Chapter 12
Slade
It was Jaarl that Bane called to come and ‘guard’ me. After I ate, I told him I wanted to go back up to my room. The clubhouse is just starting to rise as we walk there, and I ignore the dirty looks that Beatrice and her bitch-bunny posse flash me when Jaarl isn’t looking.
When we reach my door, he stops me. “I need to clear the room first.”
Cutt’s attack has everyone on edge; I appreciate the caution, but I feel like a caged animal with a shadow everywhere I go, and I tell him so.
“Just taking precautions.” He steps aside to let me enter after he’s ensured the boogeyman isn’t hiding inside. His smile is tinged with sadness, and I prepare myself for what I suspect is coming. “I miss the days when you hero-worshipped your big bros, little sis.”

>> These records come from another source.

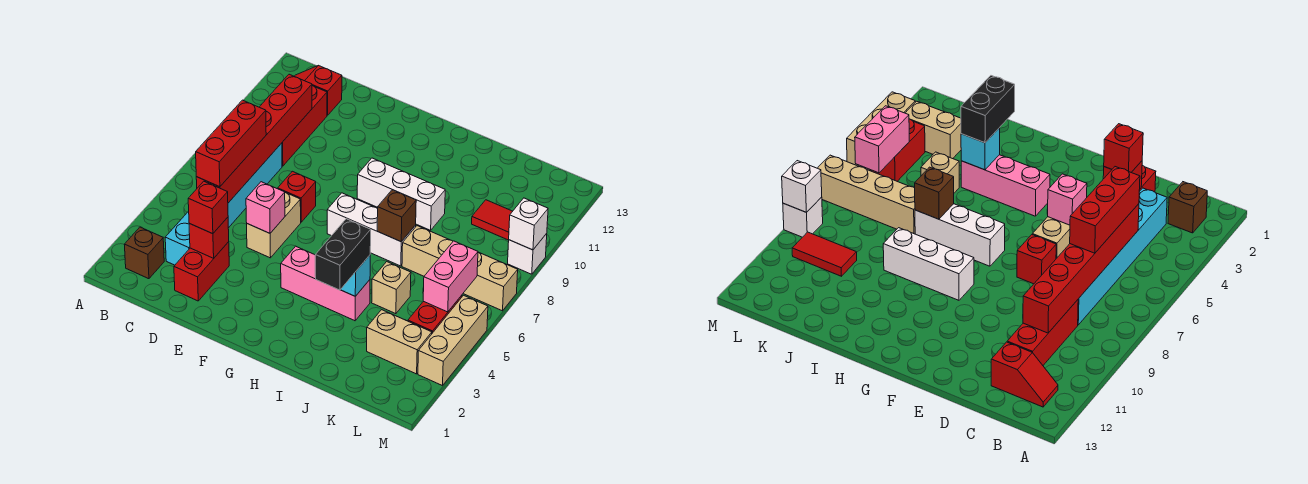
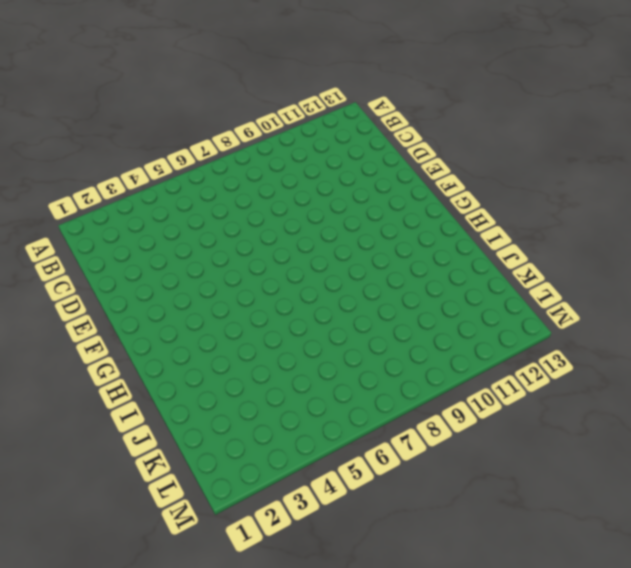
none -> brown brick B2 level 1
none -> red slope B12:C12 level 1 top C
none -> cyan brick C3:C8 level 1

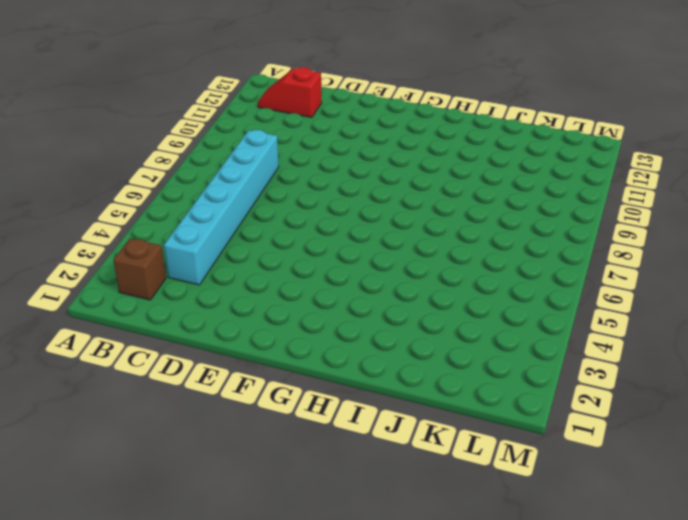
none -> red brick C9:C11 level 1
none -> red brick D2:D3 level 1
none -> tan brick E5:E6 level 1

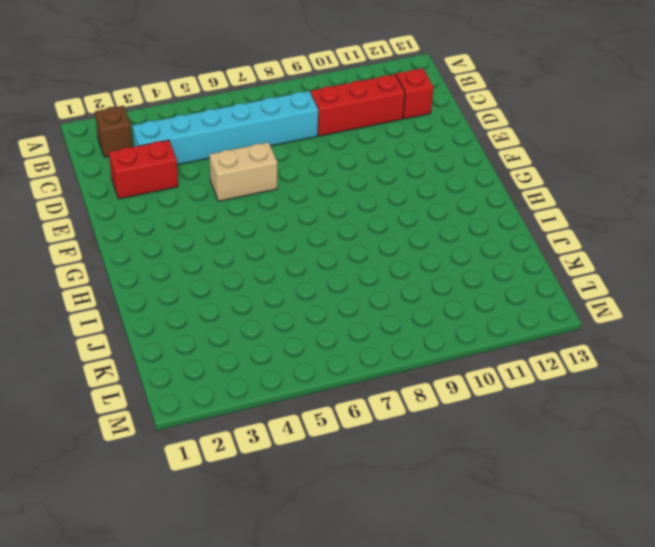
none -> red brick E7 level 1
none -> pink brick G4:I4 level 1
none -> white brick G7:I7 level 1

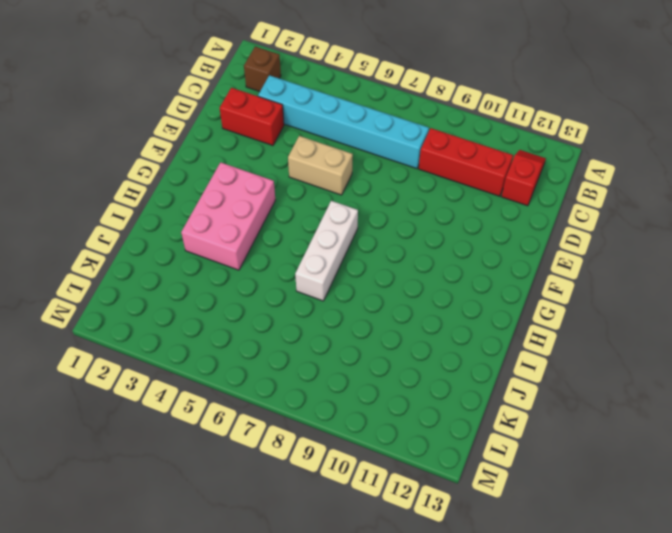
pink brick G3:I4 level 1 -> pink brick G4:I4 level 1
none -> red brick E7 level 1
none -> white brick G9:I9 level 1
none -> tan brick J5 level 1

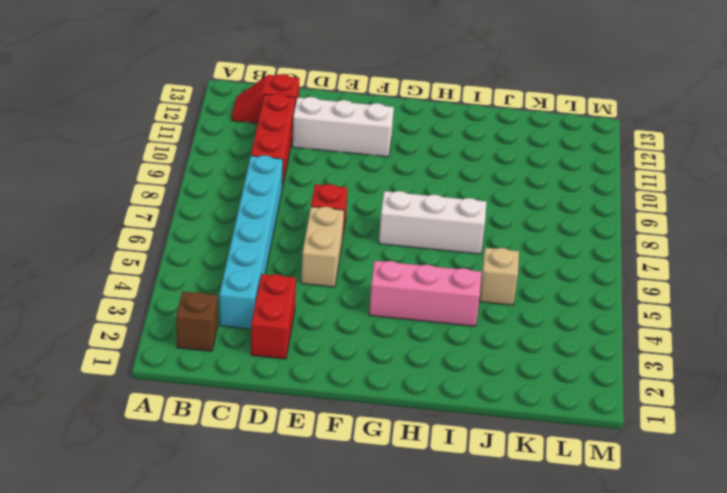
white brick D11:F11 level 1 -> white brick G9:I9 level 1
none -> tan brick J7:M7 level 1
none -> tan brick K3:L3 level 1
none -> red tile K10:L10 level 1

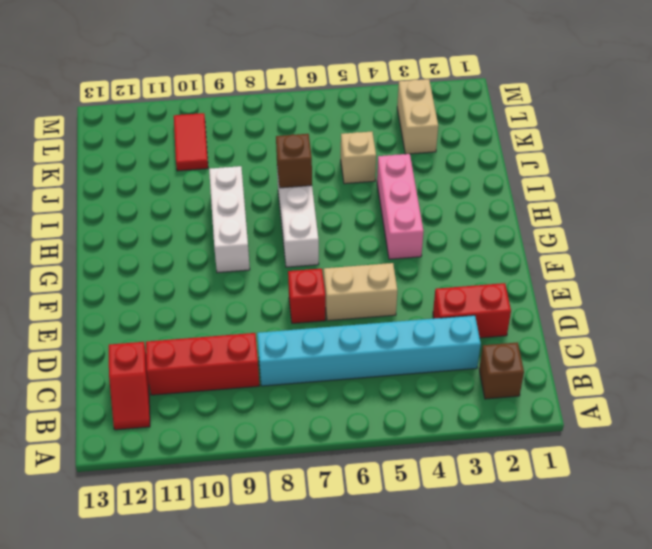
none -> tan brick J7:M7 level 1
none -> red brick L4:L5 level 1
none -> tan brick M3:M5 level 1

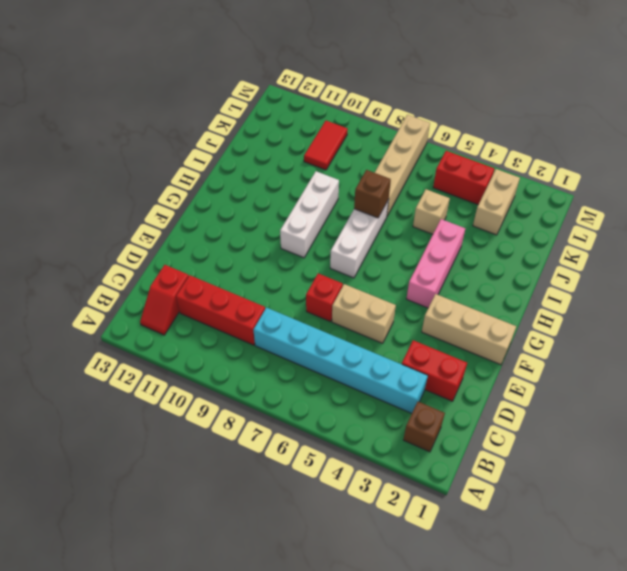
tan brick F1:F3 level 1 -> tan brick M3:M5 level 1
none -> white brick M9 level 1
none -> red brick C5:C10 level 2
none -> red brick D3 level 2

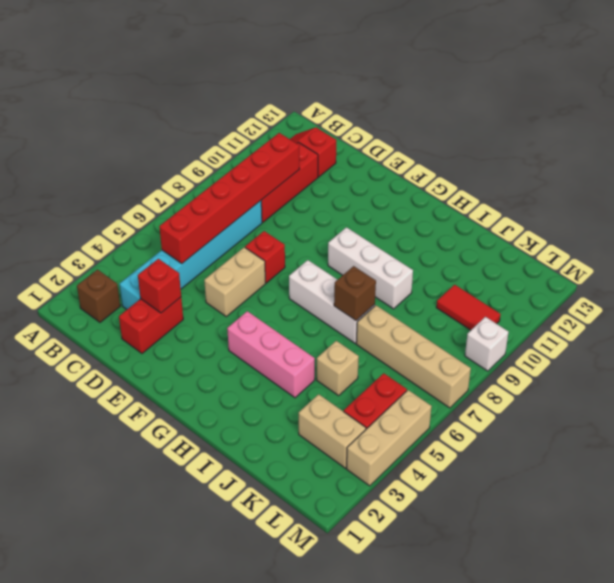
none -> pink brick E5 level 2
none -> cyan brick I4 level 2
none -> pink brick L5:L6 level 2

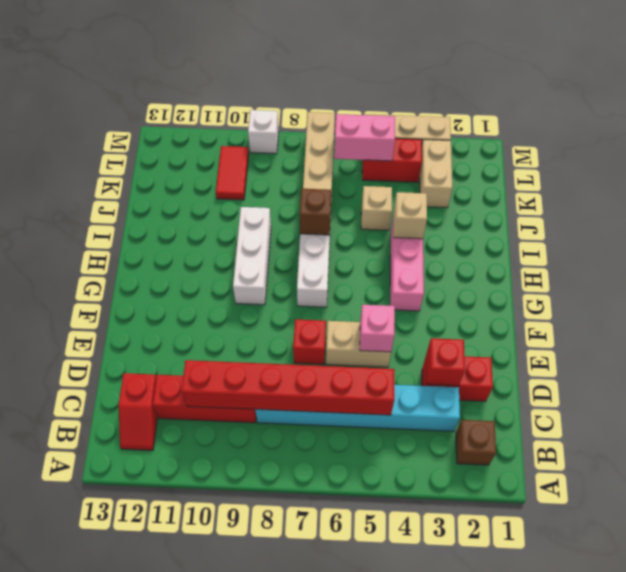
tan brick I4 level 2 -> cyan brick I4 level 2
none -> white brick M9 level 2
none -> red brick C5:C7 level 3
none -> red brick D3 level 3

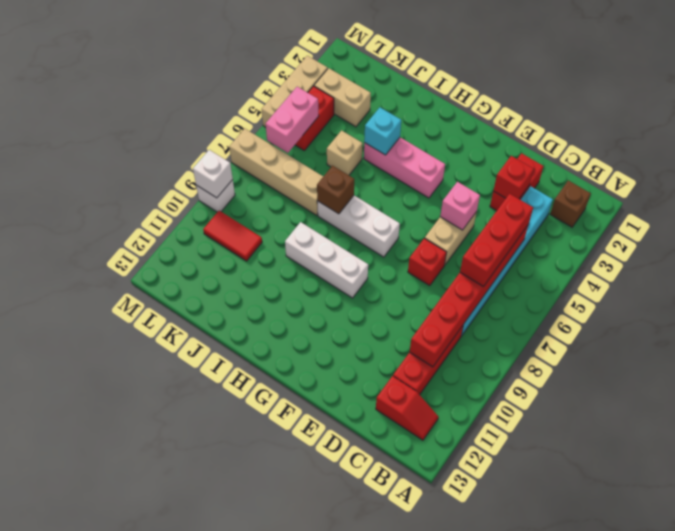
none -> red brick D3 level 3
none -> black brick I3:I4 level 3

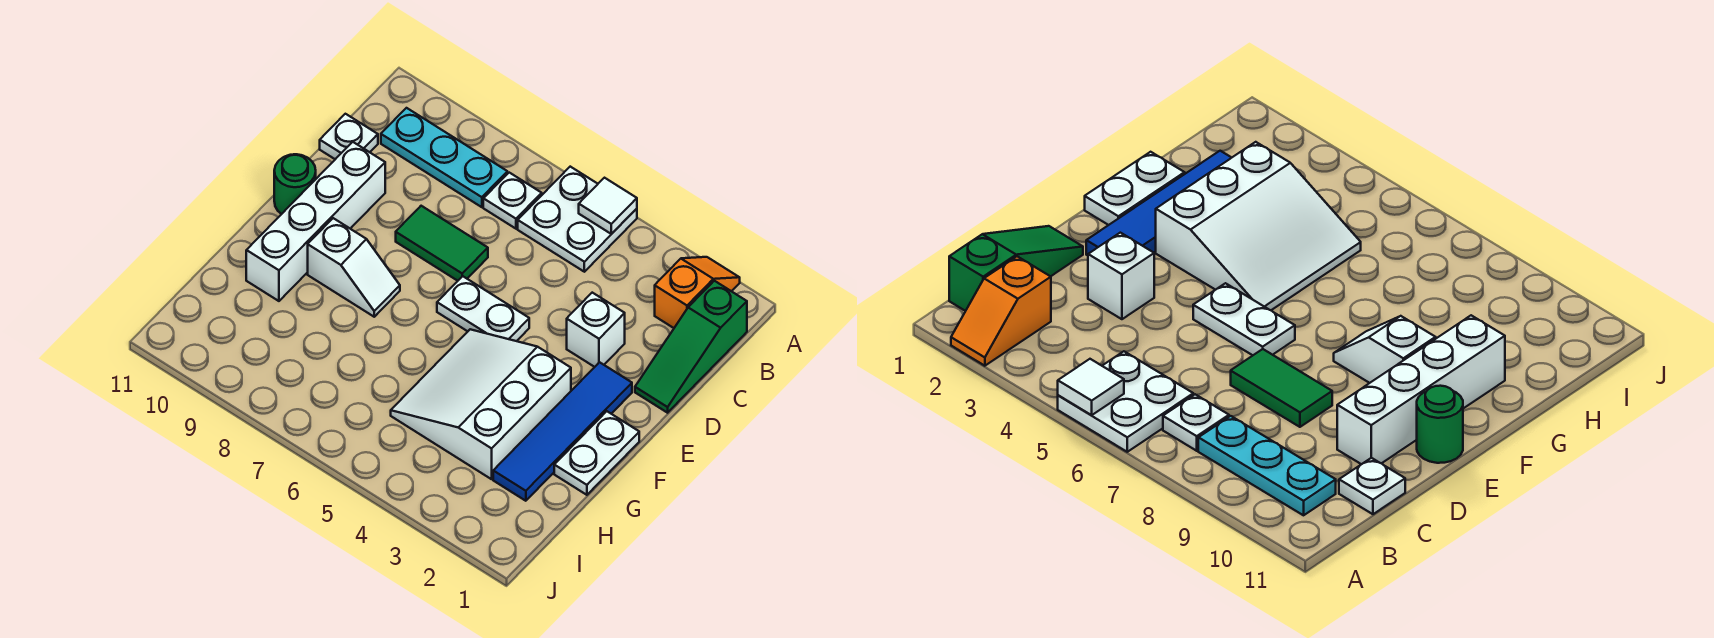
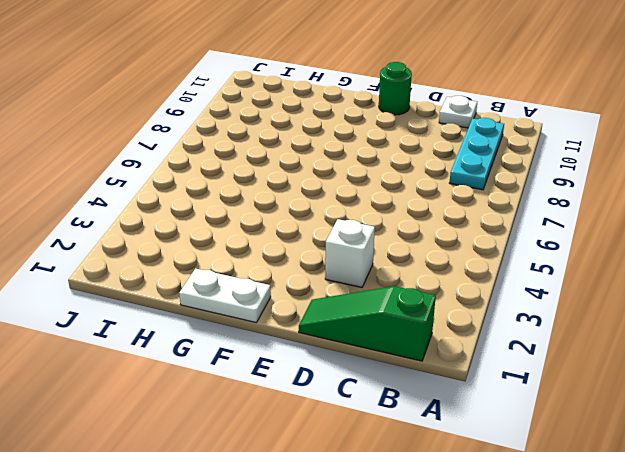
none -> orange slope A2:B2 level 1 top B
none -> white plate A5:B6 level 1
none -> white plate B7 level 1

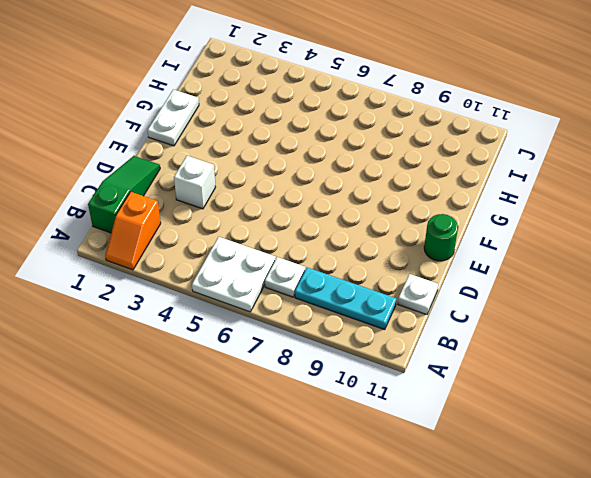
none -> green tile D7:D8 level 1
none -> white brick D10:G10 level 1
none -> blue tile E2:H2 level 1

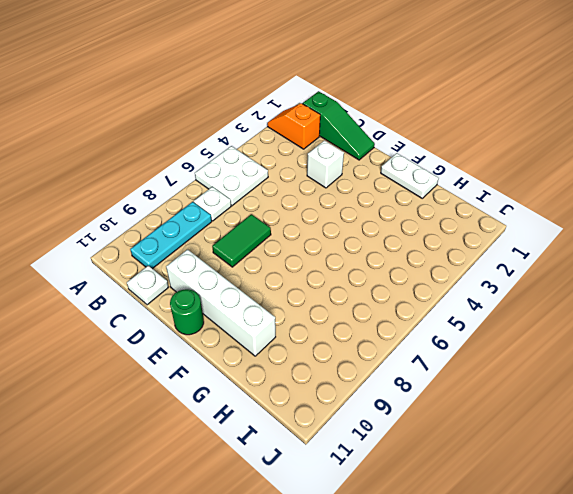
none -> blue tile E2:H2 level 1
none -> white plate E5:E6 level 1
none -> white slope F3:H5 level 1 top 3

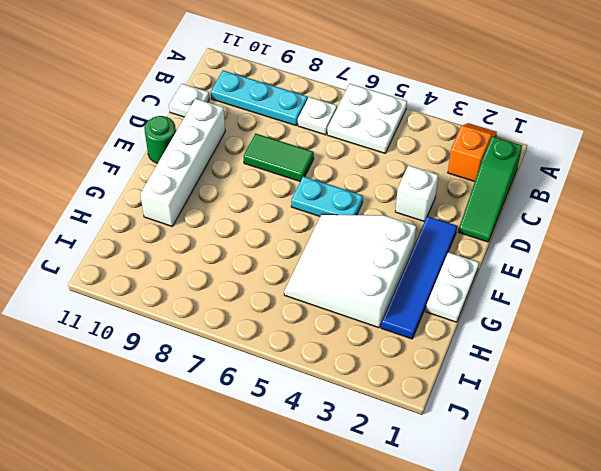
cyan plate E5:E6 level 1 -> white plate E5:E6 level 1
none -> white slope F8:F9 level 1 top 9
none -> white tile A5 level 2

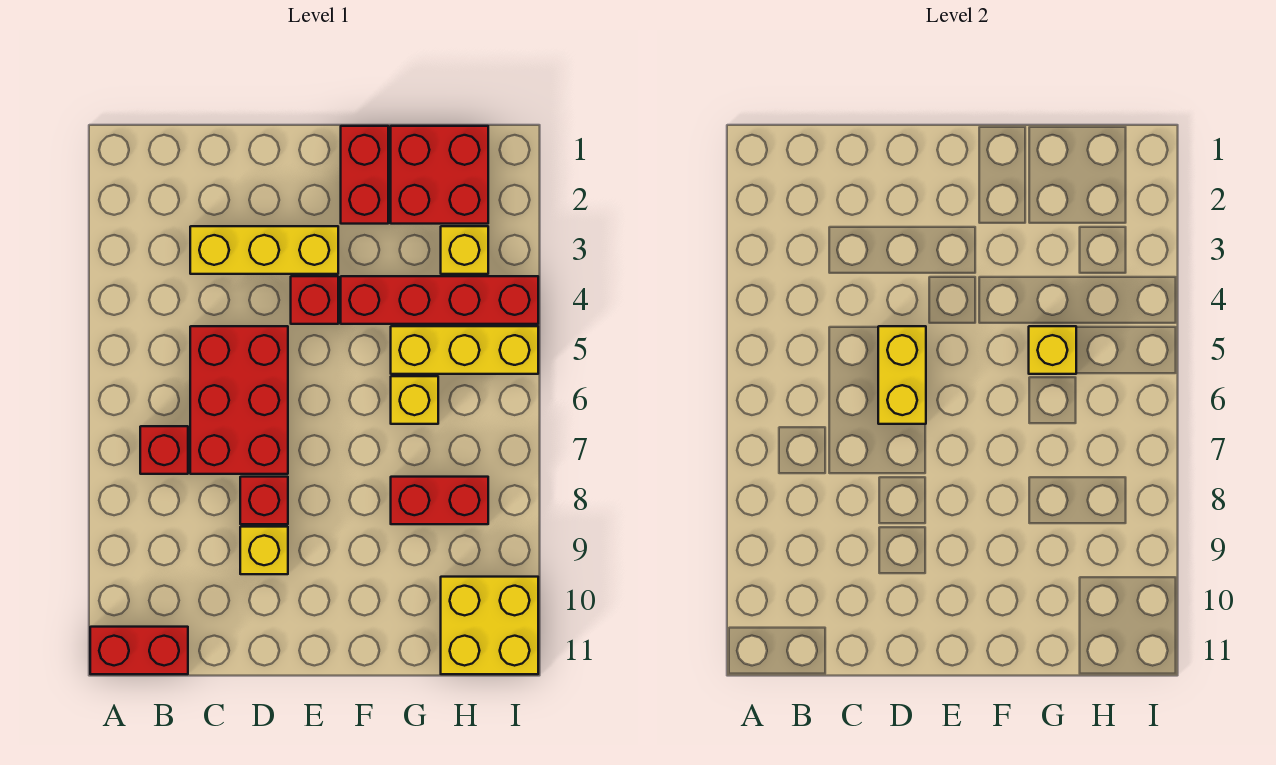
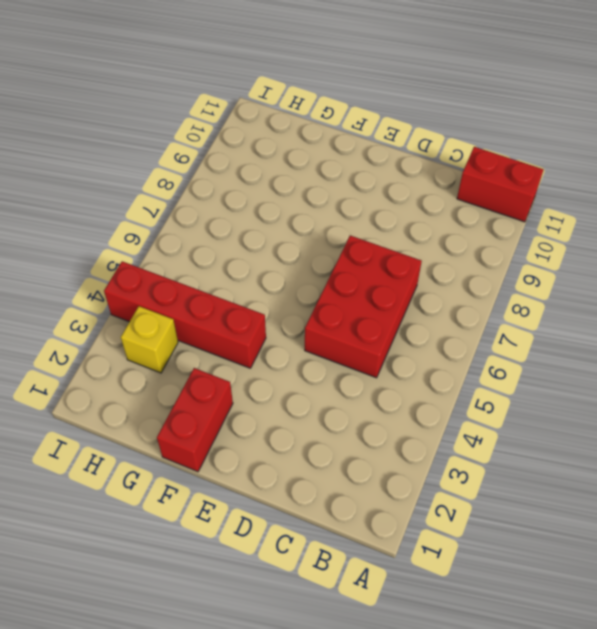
none -> red brick B7 level 1
none -> yellow brick C3:E3 level 1
none -> red brick D8 level 1

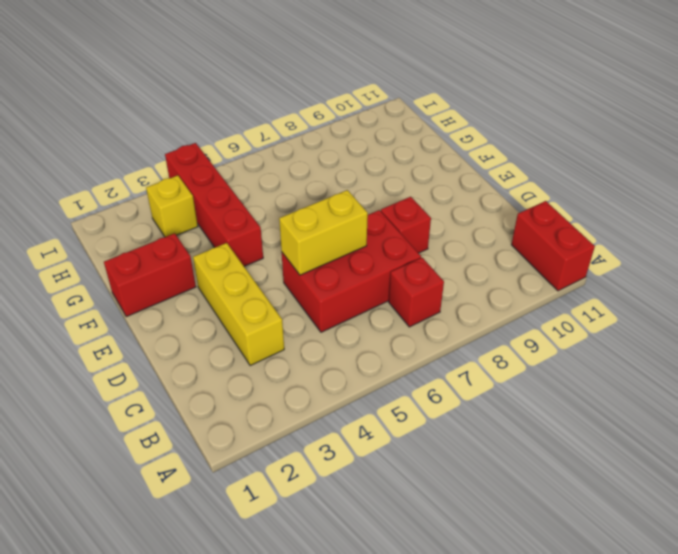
none -> yellow brick D9 level 1
none -> red brick E4 level 1
none -> red brick G1:H2 level 1

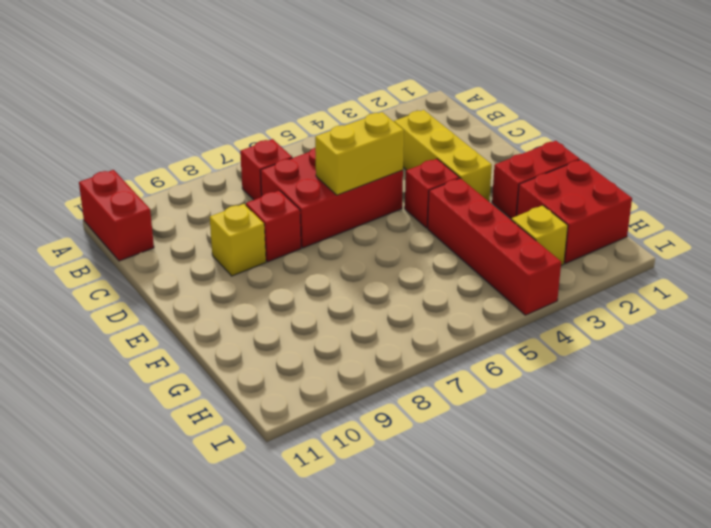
none -> yellow brick G5:I5 level 1
none -> yellow brick G6 level 1
none -> red brick G8:H8 level 1

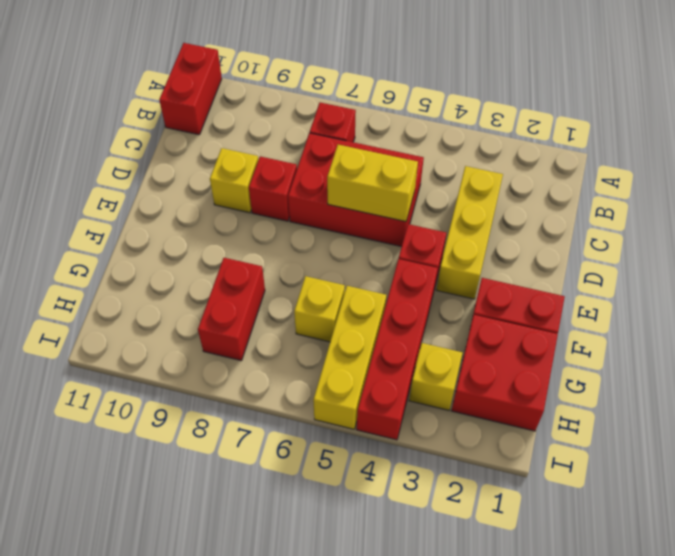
none -> yellow brick H10:I11 level 1
none -> yellow brick G5 level 2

If I could feel anything, my heart would be damn near breaking in two right now.
“The past can’t be changed.” It’s a simple, yet accurate statement that helps me steer the conversation away from his attempts to have a heart-to-heart.
But Cutt’s attack has presented the opportunity for a new tactic to convince my brother to help me.
“And if a room needs to be cleared before I lock myself away in it, don’t you think me being here isn’t safe, Jaarl? ”
His blonde hair gleams in the sunlight coming through the bedroom window as he flashes me a look. I’ve seen that look many times before—it’s his ‘you can’t bullshit your way out of this one’ look that he used whenever he caught me in whatever mischief I’d gotten myself into.
I rub my temples. “Just talk to Ash about letting me leave, Jaarl. Please.”
Instead of responding to my request, he studies me. “Do you want me to call Dad to let him know you’re here?”
“What do you think?”
He winces. “Yeah, Dad is a dick. He won’t hear it from me that you’re here.” He gives me that big-brother smile. “You want to go to the shop and work on some cars while I tune up my bike?”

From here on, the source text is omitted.